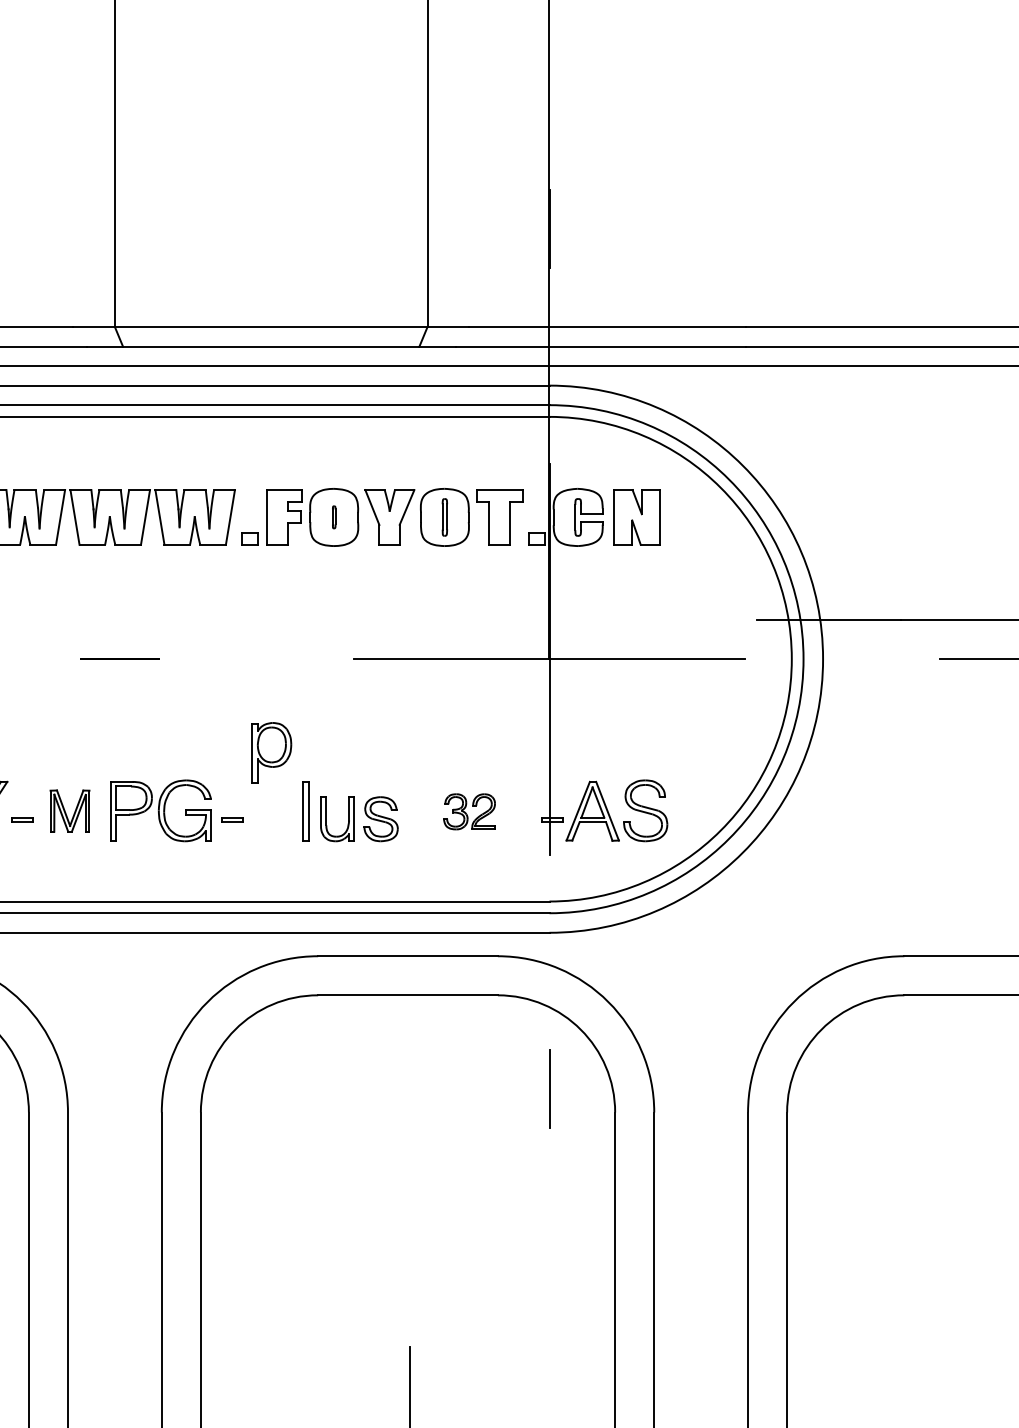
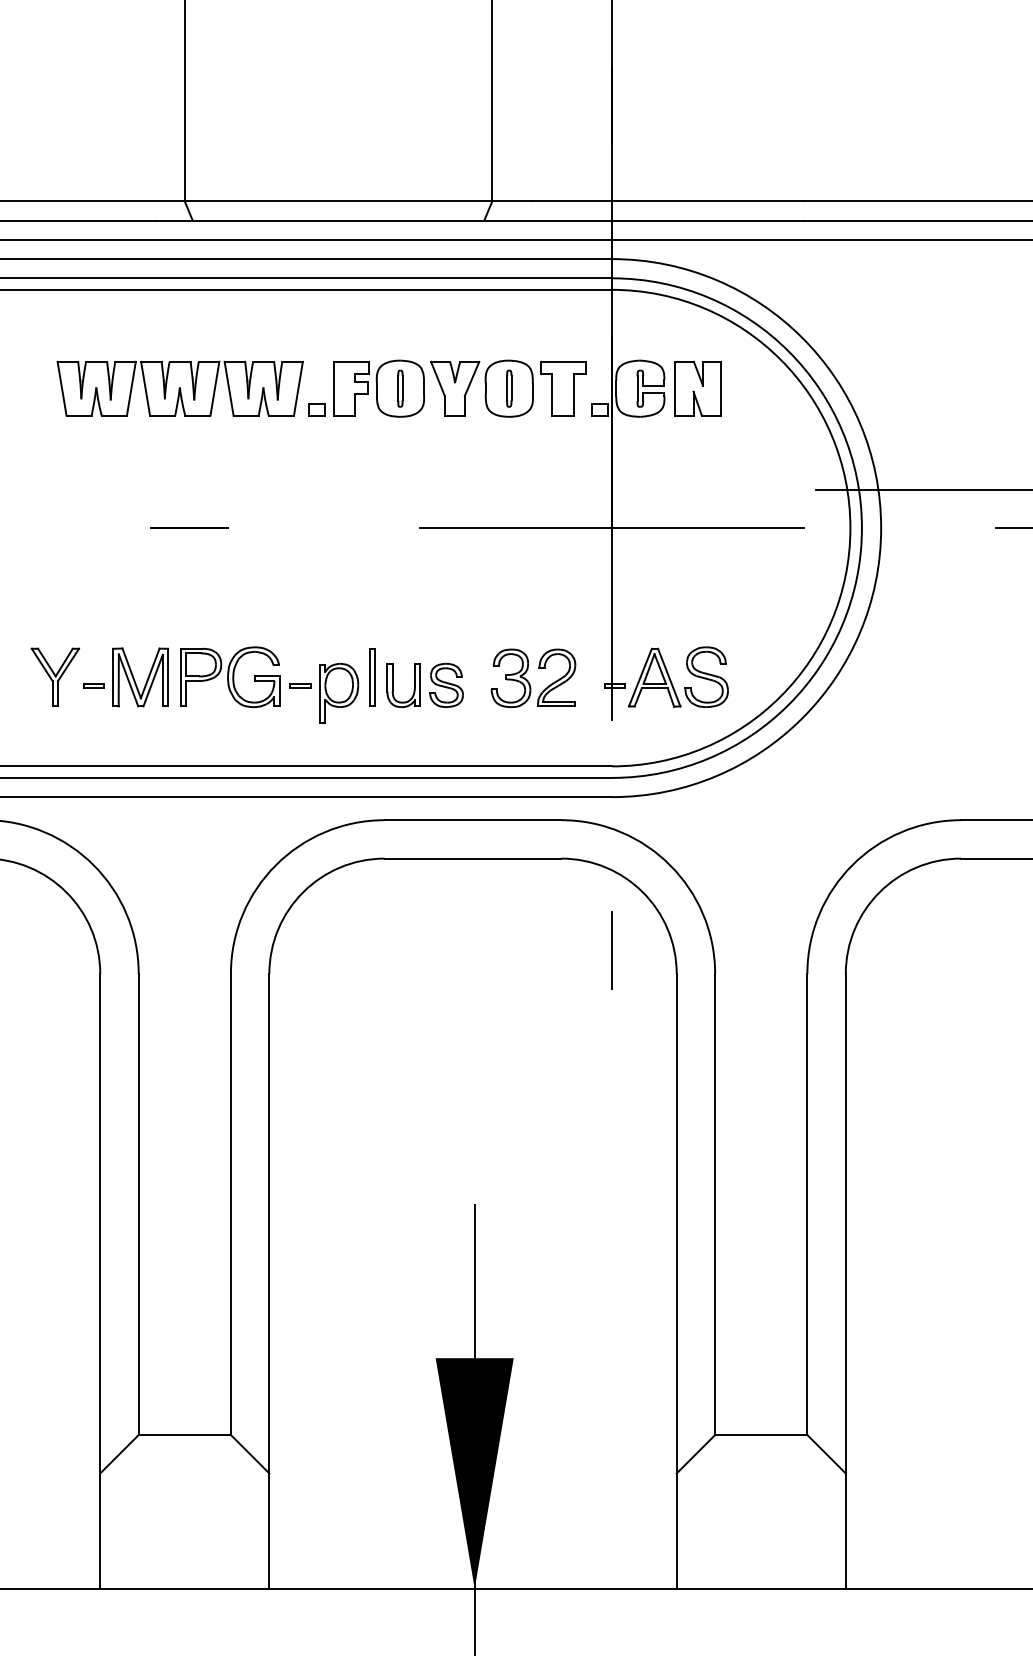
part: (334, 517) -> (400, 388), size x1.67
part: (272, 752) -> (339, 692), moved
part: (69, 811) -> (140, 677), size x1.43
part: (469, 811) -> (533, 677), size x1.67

------------------------

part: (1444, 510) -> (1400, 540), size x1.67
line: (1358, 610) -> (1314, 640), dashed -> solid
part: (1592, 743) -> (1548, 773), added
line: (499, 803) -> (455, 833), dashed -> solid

------------------------

**Activity:** Given the records above, return exactly the lines starting at the line containing "part: (1444, 510) -> (1400, 540), size x1.67" and ending at the line containing "line: (499, 803)", including both.

**Exercise result:**
part: (1444, 510) -> (1400, 540), size x1.67
line: (1358, 610) -> (1314, 640), dashed -> solid
part: (1592, 743) -> (1548, 773), added
line: (499, 803) -> (455, 833), dashed -> solid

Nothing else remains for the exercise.